Since both the queen and the countess of Artois (wife of the future Charles X) had died before the Restoration, Marie-Therese, duchess of Angoulême, was the highest ranking woman at the French court. She had had a tragic childhood as the only surviving daughter of Louis XVI and Marie Antoinette, having endured a miserable imprisonment, the abuse of her guards and her parents execution on the guillotine. Her unfortunate eight year old brother, titular Louis XVII, was taken from the care of his mother, sister and aunt in July 1789 and confined to solitary imprisonment while being regularly beaten, until his death in prison in June 1795 aged ten. Marie-Therese, styled Madame Royale, was confined to the prison quarters with her mother (executed on 16 October 1793) and aunt, Madame Elisabeth (also guillotined, on 10 May 1794); when they were taken away to their deaths the fifteen year old princess remained alone in prison, unaware of the fate of her mother and aunt, whom she believed were merely imprisoned elsewhere. She was allowed just two books which she read repeatedly, all the while having had to listen to the cries of her brother as he was beaten by his jailor. Finally, on 10 August 1795, she was told of her mother and aunt’s deaths, and broke down in tears of anguish – the shock remained with her for the rest of her life.
On 18 December 1795, on the eve of her seventeenth birthday, she was finally released in exchange for six leading republican generals and politicians who had been captured by the Austrians and was escorted to Vienna, to the court of her cousin, Emperor Francis II. After a few months she moved to join her uncle, now titular king as Louis XVIII, in Courland (now Western Latvia) and on 10 June 1799, aged twenty, she married her cousin, Louis-Antoine, duke of Angoulême. As eldest son of the Count of Artois he was destined to be the eventual heir to the throne, but they had no children, and ultimately the senior line of the family expired in 1883 with the death of her nephew, Henri (for legitimists Henri V). With the death of Louis XVIII on 16 September 1824 her father-in-law succeeded as King and she became dauphine, the traditional title of the wife of the heir to the French throne. Charles X was deposed in the July 1830 revolution and she and her husband were forced into exile – she became titular Queen in the eyes of many legitimists with the death of her father-in-law in 1836, dying in exile in Austria in 1851.

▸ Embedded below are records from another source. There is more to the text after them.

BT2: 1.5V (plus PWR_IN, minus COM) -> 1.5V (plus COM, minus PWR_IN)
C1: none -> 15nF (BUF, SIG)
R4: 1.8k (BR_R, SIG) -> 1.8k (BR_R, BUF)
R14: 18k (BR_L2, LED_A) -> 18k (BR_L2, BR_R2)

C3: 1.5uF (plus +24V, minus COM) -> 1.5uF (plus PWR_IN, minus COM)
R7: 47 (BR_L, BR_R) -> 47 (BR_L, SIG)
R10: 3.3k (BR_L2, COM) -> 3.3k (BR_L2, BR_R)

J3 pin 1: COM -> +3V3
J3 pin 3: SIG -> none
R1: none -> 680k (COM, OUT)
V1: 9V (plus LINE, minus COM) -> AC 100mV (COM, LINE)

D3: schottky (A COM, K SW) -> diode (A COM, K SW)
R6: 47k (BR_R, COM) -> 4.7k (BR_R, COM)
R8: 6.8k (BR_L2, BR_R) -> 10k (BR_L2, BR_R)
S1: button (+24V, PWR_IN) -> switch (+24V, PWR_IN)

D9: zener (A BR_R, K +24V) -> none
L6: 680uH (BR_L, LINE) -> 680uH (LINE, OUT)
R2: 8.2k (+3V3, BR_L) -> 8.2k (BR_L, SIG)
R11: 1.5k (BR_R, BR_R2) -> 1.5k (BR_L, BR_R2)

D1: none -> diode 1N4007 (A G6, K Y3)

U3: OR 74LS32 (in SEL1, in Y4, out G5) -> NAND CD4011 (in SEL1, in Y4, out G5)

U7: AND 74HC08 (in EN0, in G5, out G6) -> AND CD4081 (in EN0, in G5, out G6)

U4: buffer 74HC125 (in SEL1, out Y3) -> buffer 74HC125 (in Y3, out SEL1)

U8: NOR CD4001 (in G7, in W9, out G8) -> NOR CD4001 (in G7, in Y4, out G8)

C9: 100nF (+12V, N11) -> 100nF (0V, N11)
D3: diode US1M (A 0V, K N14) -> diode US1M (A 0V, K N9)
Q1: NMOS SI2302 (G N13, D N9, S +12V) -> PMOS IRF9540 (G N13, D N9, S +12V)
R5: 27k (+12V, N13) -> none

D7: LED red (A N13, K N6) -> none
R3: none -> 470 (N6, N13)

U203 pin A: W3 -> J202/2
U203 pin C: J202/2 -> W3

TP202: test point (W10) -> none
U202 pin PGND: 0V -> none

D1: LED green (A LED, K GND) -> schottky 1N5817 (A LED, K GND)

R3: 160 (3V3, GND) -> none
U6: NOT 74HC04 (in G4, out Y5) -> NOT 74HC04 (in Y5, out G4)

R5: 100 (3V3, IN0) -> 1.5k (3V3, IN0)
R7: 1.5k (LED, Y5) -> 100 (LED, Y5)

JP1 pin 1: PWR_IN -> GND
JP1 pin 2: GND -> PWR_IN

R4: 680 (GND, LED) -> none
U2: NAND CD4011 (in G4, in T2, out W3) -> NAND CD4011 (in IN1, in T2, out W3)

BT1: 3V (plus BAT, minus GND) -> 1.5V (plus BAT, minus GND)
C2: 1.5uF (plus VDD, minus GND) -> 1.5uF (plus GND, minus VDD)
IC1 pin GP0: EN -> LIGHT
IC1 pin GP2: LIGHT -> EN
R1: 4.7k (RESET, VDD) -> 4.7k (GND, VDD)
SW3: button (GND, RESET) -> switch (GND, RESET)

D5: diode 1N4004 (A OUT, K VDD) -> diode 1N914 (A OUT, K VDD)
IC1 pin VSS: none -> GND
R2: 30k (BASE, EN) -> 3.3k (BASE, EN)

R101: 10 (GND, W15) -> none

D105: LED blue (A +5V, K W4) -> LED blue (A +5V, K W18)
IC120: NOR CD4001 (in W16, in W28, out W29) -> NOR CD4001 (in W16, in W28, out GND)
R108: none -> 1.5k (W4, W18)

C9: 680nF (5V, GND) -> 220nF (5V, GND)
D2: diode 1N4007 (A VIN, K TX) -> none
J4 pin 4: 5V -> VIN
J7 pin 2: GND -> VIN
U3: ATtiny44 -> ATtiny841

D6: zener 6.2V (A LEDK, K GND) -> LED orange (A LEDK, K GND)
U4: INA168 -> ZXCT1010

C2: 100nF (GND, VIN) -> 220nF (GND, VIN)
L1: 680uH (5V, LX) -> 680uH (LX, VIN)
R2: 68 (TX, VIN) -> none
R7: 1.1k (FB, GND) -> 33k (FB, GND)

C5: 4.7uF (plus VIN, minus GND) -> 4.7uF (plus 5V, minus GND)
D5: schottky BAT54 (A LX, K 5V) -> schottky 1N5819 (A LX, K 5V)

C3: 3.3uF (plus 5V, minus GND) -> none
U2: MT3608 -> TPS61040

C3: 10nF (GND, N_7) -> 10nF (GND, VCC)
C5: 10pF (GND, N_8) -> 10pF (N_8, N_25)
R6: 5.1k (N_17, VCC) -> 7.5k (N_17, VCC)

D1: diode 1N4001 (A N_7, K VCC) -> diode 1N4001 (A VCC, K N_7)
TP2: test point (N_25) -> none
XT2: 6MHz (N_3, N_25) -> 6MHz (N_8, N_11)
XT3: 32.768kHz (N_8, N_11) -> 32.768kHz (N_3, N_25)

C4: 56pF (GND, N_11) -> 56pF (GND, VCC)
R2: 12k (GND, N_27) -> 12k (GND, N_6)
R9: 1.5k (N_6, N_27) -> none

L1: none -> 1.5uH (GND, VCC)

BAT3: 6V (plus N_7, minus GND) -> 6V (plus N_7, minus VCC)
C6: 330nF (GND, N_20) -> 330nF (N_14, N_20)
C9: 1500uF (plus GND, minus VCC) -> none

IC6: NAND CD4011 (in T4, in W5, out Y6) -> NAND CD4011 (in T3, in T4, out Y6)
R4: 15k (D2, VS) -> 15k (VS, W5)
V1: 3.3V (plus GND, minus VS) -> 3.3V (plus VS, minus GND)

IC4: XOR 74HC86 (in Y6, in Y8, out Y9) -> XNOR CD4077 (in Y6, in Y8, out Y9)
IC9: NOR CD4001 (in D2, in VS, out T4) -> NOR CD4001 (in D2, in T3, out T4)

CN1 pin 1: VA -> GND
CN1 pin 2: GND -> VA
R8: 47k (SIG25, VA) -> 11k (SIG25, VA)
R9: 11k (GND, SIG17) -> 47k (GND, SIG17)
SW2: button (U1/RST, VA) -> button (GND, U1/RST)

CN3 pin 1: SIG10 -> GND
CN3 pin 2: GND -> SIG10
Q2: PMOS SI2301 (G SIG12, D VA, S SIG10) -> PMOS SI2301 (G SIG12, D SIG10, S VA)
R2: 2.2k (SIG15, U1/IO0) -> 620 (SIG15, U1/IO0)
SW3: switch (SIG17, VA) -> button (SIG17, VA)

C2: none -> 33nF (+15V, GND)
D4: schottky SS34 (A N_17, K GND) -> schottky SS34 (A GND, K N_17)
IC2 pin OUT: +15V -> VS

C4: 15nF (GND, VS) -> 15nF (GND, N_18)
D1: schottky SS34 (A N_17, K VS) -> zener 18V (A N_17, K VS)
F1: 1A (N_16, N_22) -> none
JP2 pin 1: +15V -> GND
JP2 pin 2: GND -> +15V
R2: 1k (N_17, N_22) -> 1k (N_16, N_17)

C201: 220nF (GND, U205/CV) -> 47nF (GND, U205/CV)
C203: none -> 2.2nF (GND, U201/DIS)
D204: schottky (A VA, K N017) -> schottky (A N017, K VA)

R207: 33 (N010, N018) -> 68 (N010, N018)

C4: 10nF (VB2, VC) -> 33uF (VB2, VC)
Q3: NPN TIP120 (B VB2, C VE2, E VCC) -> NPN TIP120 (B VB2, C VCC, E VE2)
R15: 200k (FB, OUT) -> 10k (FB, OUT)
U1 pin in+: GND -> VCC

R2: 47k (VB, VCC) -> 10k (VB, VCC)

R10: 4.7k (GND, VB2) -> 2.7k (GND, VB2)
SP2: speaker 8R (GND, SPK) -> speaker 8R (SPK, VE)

Our painting, entitled La dot (the dowry), dates from 1821, is one of at least two paintings by Haudebourt-Lescot owned by the duchess and probably records an actual incident. In a rustic interior the duchess is seated in front of the young bride and her father, a veteran of the recent wars, who stands beside her. In a delicate gesture the duchess solemnly offers the young woman a small purse containing the promised dowry as the girl’s proud father, in his best uniform, with the two chevrons of a corporal on his right sleeve, looks on. The girl is wearing a bouquet of lilies of the valley at her breast and a sprig of the same attached to her lace bonnet. On the shelf behind her there is a traditional wedding brioche with a pink rose, ready to be consumed in the imminent celebrations. Through the door in the back of their modest home we can see the waiting members of the marriage party, chatting to a local violinist employed for the occasion. The incident was intended to affirm the duchess’s reputation as a generous princess, known for her acts of charity towards the less fortunate. Such paintings, presenting their subjects without allegory or particular allusion to their rank, were a way to popularise the royal family and had begun under the Empire. The duchess gave the painting to Baron Etienne-Denis Pasquier, then minister of foreign affairs, a leading figure in the government of the day.
Antoinette Haudebourt-Lescot was the most successful woman painter of her generation; indeed, in Heim’s 1827 portrayal of the galaxy of the greatest contemporary artists, she is the only woman represented. Her style changed over the years between her first exhibition in Rome in 1809 and her paintings of intimate genre scenes with a high degree of finish, those done in Italy recalling the work of Xavier Le Prince (the best-known genre painter of the day) and Leopold Robert. She painted numerous portraits and had a particular sympathy for the marginalised, who frequently feature in her work. She had considerable success painting romantic subjects from contemporary history and literature and was not only patronised by the Duchess of Angoulême but also by the latter’s Neapolitan born sister-in-law, the Duchess of Berry.